Bielorussia

BIELORUSSIA

La traduzione letteraria è la Russia Bianca, secondo alcune fonti storiche i primi Zar moscoviti indossavano le vesti bianche per distinguersi dagli imperatori Bizantini e da quelli Persiani, così i governanti della Moskva venero chiamati gli Zar Bianchi. Non è ben definito il motivo per cui sia stato applicato ai Bielorussi, l’ipotesi più plausibile è quella che l’etnia Bielorussa si sia formata prevalentemente tra etnie Slave e Baltiche, (la radice Balt dal Lituano Bianco) da li la Bianca Russia (BIELORUSSIA). Alcuni pensano che è duvuto dal fatto che l’etnie Slave e Baltiche hanno la carnagione chiara(bianca) capelli biondissimi, da li la Russia Bianca dovuta alla popolazione.  Questo lascia capire che la Bielorussia è uno stato pieno di storia e cultura, con tante popolazioni che sono passate dalla Bielorussia.

 

NOME: Repubblica della Bielorussia
ABITANTI: 9.500.000
CAPITALE: Minsk – 1.910.000 abitanti (circa)
LINGUA: Bielorusso, Russo
RELIGIONE: Ortodossa, Cattolica
ELETTRICITA’: 220 V
MONETA: Rublo Bielorusso(BR)
CLIMA: Estate molto calda e umida, mentre inverni molto freddi, è consigliabile visitare la Bielorussia fra maggio e agosto

 

FESTE:

1 GENNAIO: Capodanno
7 GENNAIO: Natale Ortodosso
8 MARZO:  Festa della Donna
15 MARZO: Festa della Costituzione
1 MAGGIO: Festa del Lavoratori
9 MAGGIO: Fine della 2° Guerra mondiale
1 GIUGNO: Festa dei Bambini
3 LUGLIO: Festa della liberazione di Minsk

Minsk è la Capitale della Bielorussia

Quasi tutti gli edifici di Minsk sono stati costruiti nel 1944 dall’esercito Sovietico, dopo l’occupazione tedesca, che distrusse quasi completamente la città. Minsk è probabilmente l’esempio migliore di pianificazione sovietica su larga scala. L’uniformità delle sue facciate monumentali le ampie strade, i parchi, il verde la sua atmosfera danno un senso di brillantezza, luminosità maggiore rispetto adaltre città dell’ex Unione Sovietica.
La strada principale di Minsk, prospekt Skariny. All’estremità sud-occidentale della strada, Ploschad Nezalezhnastsi (Piazza dell’Indipendenza), lunga 500 m, è circondata dagli edifici governativi e dall’affascinante Chiesa Cattolica Polacca di San Simone.

Il Parco Janki Kupaly è una piacevole zona verde costeggiata su due lati dal tortuoso fiume Svislach.

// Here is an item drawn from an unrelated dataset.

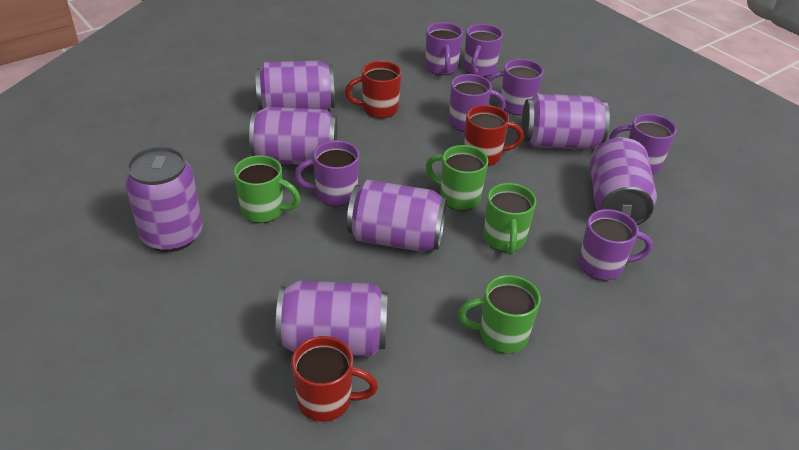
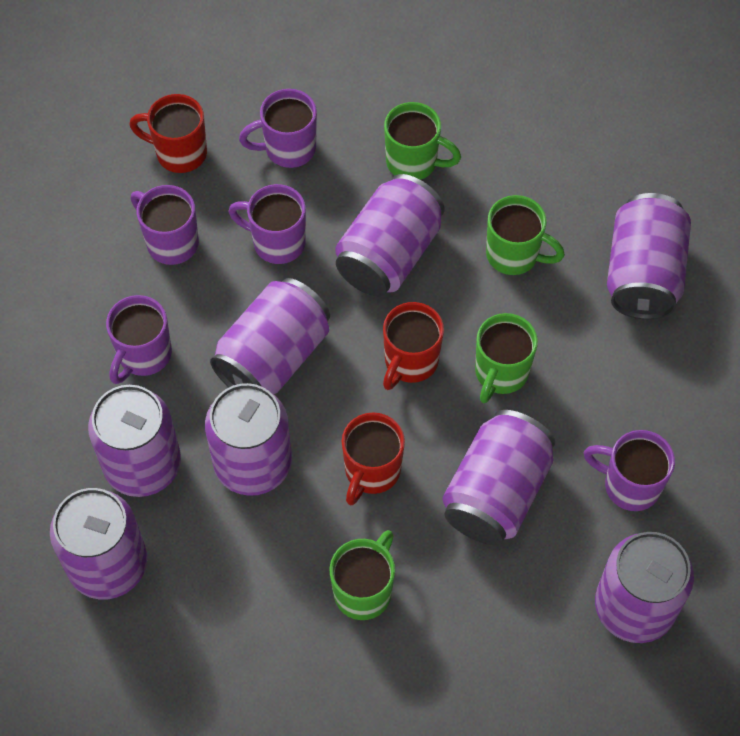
purple can: 7 -> 8
purple mug: 7 -> 5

È possibile noleggiare una barca a remi o visitare la casa in cui il Partito Comunista Russo tenne illegalmente il suo primo congresso nel 1898. Il Museo Nazionale Bielorusso di Storia e Cultura vi permetterà di fare un viaggio attraverso la storia turbolenta della nazione, mentre presso il Museo d’Arte Statale della Bielorussia potrete ammirare numerosi dipinti risalenti ai secoli compresi fra il XVII e il XX. Il Museo della Grande Guerra Patriottica descrive tramite le immagini gli orrori della seconda guerra mondiale e cerca di spiegare l’apparente ossessione del paese per la guerra. Le immagini dei prigionieri di guerra e le testimonianze fotografiche delle esecuzioni dei partigiani sono particolarmente macabre.
La Città Vecchia, a ovest di prospekt Skariny, ospita la Cattedrale di San Dukhawski, in stile barocco. Un tempo la cattedrale faceva parte di un convento bernardino polacco. Gli edifici del monastero sono stati restaurati e oggi sono sede di un’accademia musicale. Per farvi un’idea di com’era Minsk in passato, recatevi nella zona a est del fiume Svislach, dove troverete un quartiere che è stato ricostruito secondo lo stile tipico del XVII e del XVIII secolo. È curioso e quasi in miniatura, pieno di caffè, bar, ristoranti e negozi di souvenir. Poco distante, sorge la Chiesa di Santa Maria Maddalena, costruita nel 1847, caratterizzata da un campanile ottagonale a punta e da una grande cupola.